This view, taken from the northeastern end of the inlet, shows Fourchu Head. A long breakwater/causeway formed of huge boulders leads from the end of South Fourchu Road out to Fourchu Head (The Nova Scotia Atlas incorrectly shows this road as continuing out to Fourchu Head, but the breakwater is impassible to vehicles as this photo clearly shows). I was a bit frustrated trying to get a good photo of Fourchu Head; it is much too large to capture whole from the end of South Fourchu Road, but too far away for my camera’s telephoto lens to show a good level of detail from Canns Point on the other side of the inlet. This was the best of the photos I got.
Fourchu Head Lighthouse can barely be seen in this photo above the second block of trees from the left. Its circular white fibreglass design differs from that usually seen in Cape Breton lighthouses; at the right, an excerpt from another photo I took shows it better. The linked web pages indicate that a lighthouse was first constructed here in 1907 and replaced in 1985 by the current tower. A much better view of the lighthouse and adjacent Environment Canada meteorological station by someone who took the time to walk out there across the breakwater/causeway, no easy task, can be found here. This web page (courtesy of the Wayback Machine, as the original is no longer on-line) indicates that the white building one sees in this photo is a “wood fog signal building [with] two active fog horns (3 s blasts in unison every 30 s)”; it is not a habitation.
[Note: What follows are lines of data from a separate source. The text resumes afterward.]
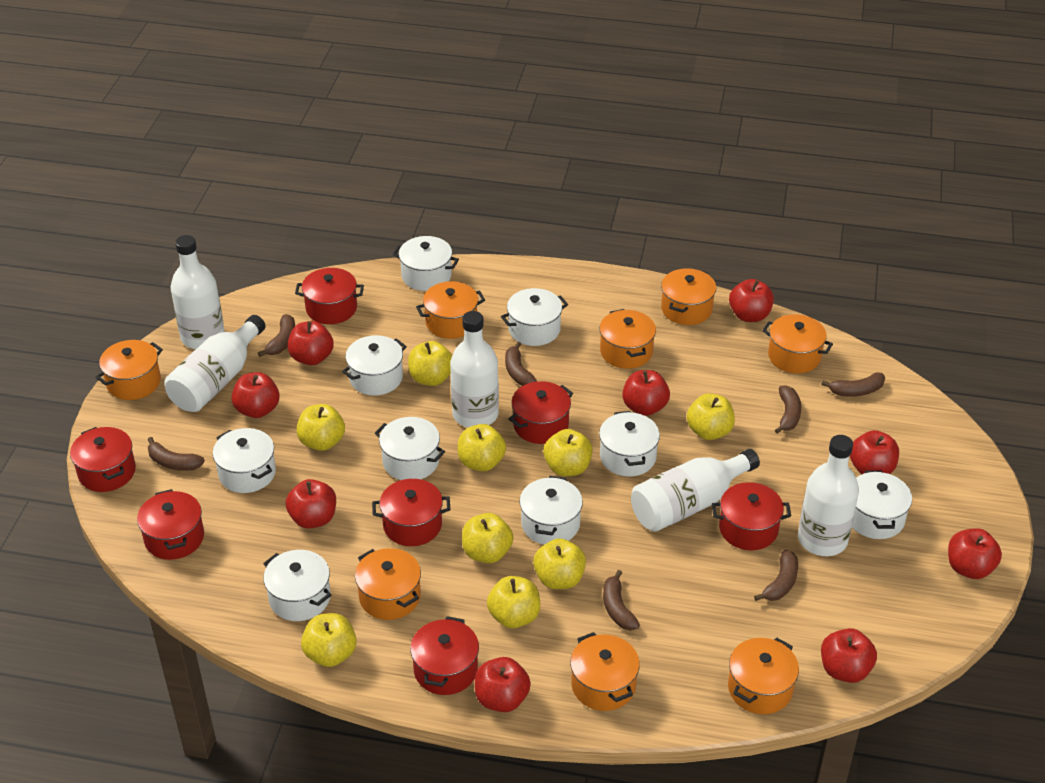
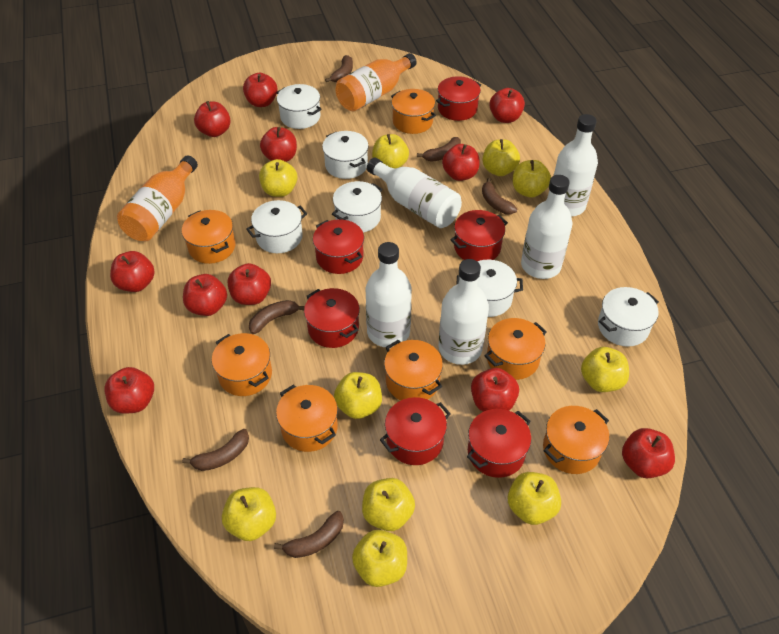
brown banana: 7 -> 6
orange bottle: 0 -> 2
orange pot: 8 -> 7
red apple: 9 -> 11
red pot: 7 -> 6
white pot: 9 -> 6
yellow apple: 9 -> 10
The surf to the left of Fourchu Head marks a line of shoals, which can be seen further right superimposed on Fourchu Head, though they are actually some distance out from it. The channel markers, very hard to see in this photo (the red one is left of centre in line with a sandy looking patch to the right of the second clump of trees; the green one is in line with the Fourchu Head end of the causeway), are much closer to the north side of the inlet than to the south side.